Ward nutrition management Students rotate around each ward (including ICU and emergency ward) every two to three weeks to learn how to deal with various diseases and conditions. At that time, the registered Registered Dietitian in charge of each ward provides detailed guidance on how to intervene in nutrition. Participate in conferences and rounds of clinical departments in rotating wards.
nutritional guidance

nutritional guidance

Individual: Responsible for 1 to 2 slots per week (1 slot is 4 hours in the morning or afternoon).

Group: Responsible for diabetes and cardiac rehabilitation in rotation.

Once a week, we have a preparatory lesson about nutrition guidance and patient intervention in the ward with a registered Registered Dietitian in charge of resident education, and we also have time to reflect on cases that were difficult to deal with.
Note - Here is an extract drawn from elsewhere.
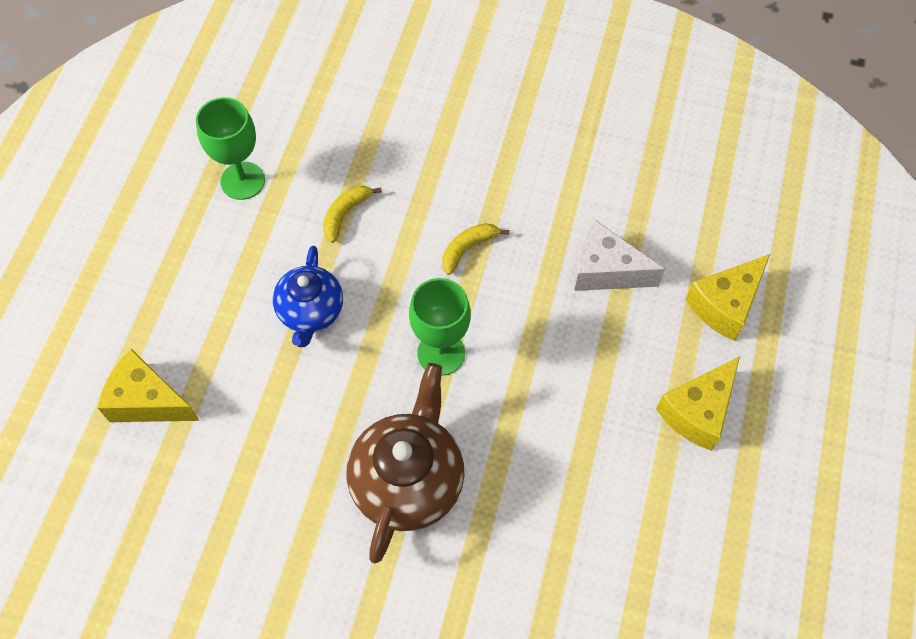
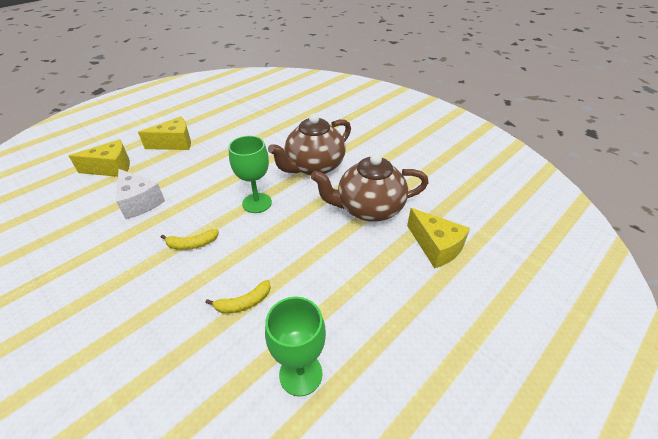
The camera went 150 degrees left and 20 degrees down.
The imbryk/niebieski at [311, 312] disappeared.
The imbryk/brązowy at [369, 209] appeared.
In the last week of each month, we ask them to present their achievements and reflections for the current month and their goals for the following month.
2nd year (specialized field)

Responsible for 1-2 wards, acquire the ability to practice more specialized nutrition management and team medical care in the acute phase, critical care department, and other pathologies. The ward you will be in charge of will meet your wishes to some extent according to your future course and qualifications you want to acquire. I will continue to provide nutritional guidance.

I will continue to spend time with the resident education staff once a week, but I will continue to gain experience by educating junior residents.
Resident Program Overview

Career path of seniors

Hospital employment, graduate school, university teacher, etc.